Les succès sont au rendez-vous.
Bâle 3 exige ainsi, pour les banques, un ratio de fonds propres à hauteur de 8%. C’est plutôt modeste. Bien des études préconisent 20%, et Allan Greenspan, l’ancien président de la Fed américaine, plaidait pour 13 ou 14 %.
8 %, donc, dans l’esprit de Bâle, c’est un minimum. Mais, pressés par leurs banquiers, les Européens vont en faire un maximum ! Aucun Etat en Europe n’aura le droit d’en réclamer davantage, d’écrire une loi plus stricte ! Et on rebaptisera ça « harmonisation du marché »… toujours par le bas !

Quant à « l’exigence de liquidités », - un autre machin technique - c’est pire. Michel Pébereau, PDG de BNP-Paribas, et ses camarades avaient prévenu la Commission dans leurs courriers : « si les critères de Bâle étaient introduits dans leur forme actuelle », ça aurait des « impacts négatifs sur le financement de l’économie européenne. »
Message reçu cinq sur cinq.
Commentant un brouillon de directive, les financiers poussaient un ouf de soulagement – mais avaient-ils été franchement inquiets ? « La Commission n’acceptera pas ce que le comité de Bâle a décrété. » Et l’Association des banquiers britanniques admettait benoîtement : « Le texte actuel reflète les préoccupations de l’industrie [bancaire]. »

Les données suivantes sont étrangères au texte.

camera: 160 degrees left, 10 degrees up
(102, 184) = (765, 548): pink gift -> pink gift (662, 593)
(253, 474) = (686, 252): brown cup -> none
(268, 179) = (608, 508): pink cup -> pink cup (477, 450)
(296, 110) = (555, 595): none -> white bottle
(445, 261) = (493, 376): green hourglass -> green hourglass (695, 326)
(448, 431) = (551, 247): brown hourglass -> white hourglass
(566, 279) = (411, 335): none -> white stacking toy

Ainsi l’Europe s’appliquait-elle, sur son continent, à évider une régulation mondiale… qu’hypocritement elle réclame de ses vœux.

**[**Étape n°4*]

***[*Au Parlement : amendements en libre-service*]

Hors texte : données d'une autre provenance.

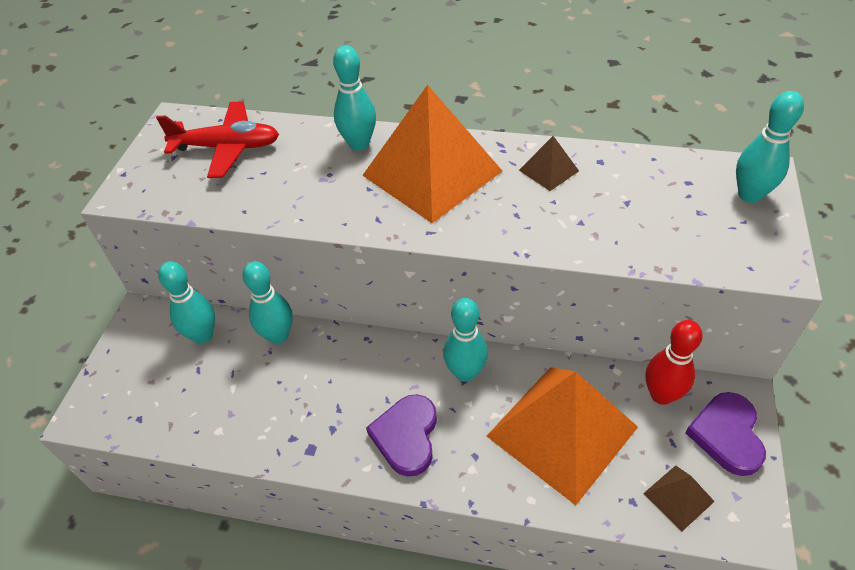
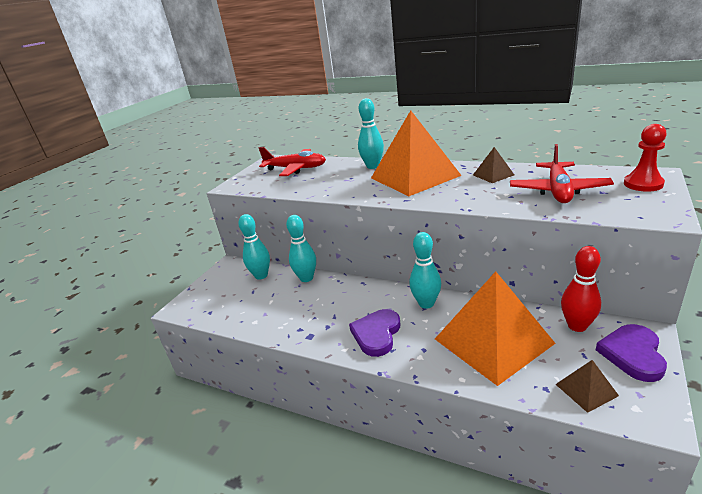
camera: 15 degrees right, 20 degrees down
(643, 210) = (558, 190): none -> red plane
(749, 195) = (643, 184): turquoise bowling pin -> red pawn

Demeurait un risque : que les parlementaires européens, par électoralisme, pour complaire à des peuples ignorants et jaloux, que les parlementaires, donc, renforcent la régulation pré-pondue par la Commission.
Le plus commode, alors, pour l’industrie financière, était d’écrire directement la loi. Ainsi, par exemple, de la régulation sur les produits dérivés : 38 amendements furent rédigés par les lobbies et recopiés, sans complexe, par les députés.
Sans complexe, ou avec complexe.
Car ces élus, Kenneth Haar – de Corporate Europe Observatory – les a interrogés.
Comment est venu à l’Allemand Markus Ferber (du PPE, le Parti Populaire européen, la droite) ses idées d’amendements ? Il avoue franchement : « J’ai tenu une table ronde avec les banques et les compagnies d’assurance », et on lui a remis un petit papier avec un texte pré-rédigé.
Et à Sari Essayah (PPE, Finlande) ? La société Assured Guaranty, une importante compagnie basée aux Bermudes, lui a délivré un article de loi clé en main.
Et Marianne Thyssen (PPE, Belgique) ? « J’ai présenté mon amendement après une rencontre avec une partie prenante belge : Euroclear », qui est, après Clearstream, la seconde chambre de compensation mondiale, fondée par la banque d’investissement américaine JP Morgan.
La socialiste grecque Ani Podimata a, elle, un peu cafouillé. Ou plutôt son assistant. Il a envoyé à l’enquêteur de CEO un courriel, qui ne lui était manifestement pas destiné : « Qu’est-ce qu’on va faire ? On doit lui dire [que l’amendement a été préparé par des financiers] mais on doit voir comment… Parce qu’il a raison à 1000 %. […] Mais je me demande qui est ce type qui envoie de pareils courriels à un parlementaire. Qu’est-ce que c’est que ce truc, Corporate Europe Organization, on le sait ? »
Qui est-ce qui vient nous embêter ? Ça marche si bien ! Un lobbyiste des banques témoigne de cette routine, sous couvert d’anonymat : « Vous repérez les membres du parlement qui sont sympathisants de notre industrie. Vous construisez une relation et vous savez qu’ils vont soutenir vos amendements. Beaucoup sont simplement paresseux. Ils écrivent la législation sur des domaines où ils ne connaissent rien. »

La tactique a marché.
Comme on débattait au Moyen-Age sur le sexe des anges, les théologiens de la Finance ont chipoté, durant des mois, pour savoir si le « superviseur » des banques devait être la BCE ou une nouvelle instance, si les Caisses d’Épargne espagnoles et allemandes seraient ou non concernées, etc. Des détails au fond, mais qui négligeaient l’essentiel : cette « Union bancaire » ne contient aucune règlementation ! Nada. Le néant.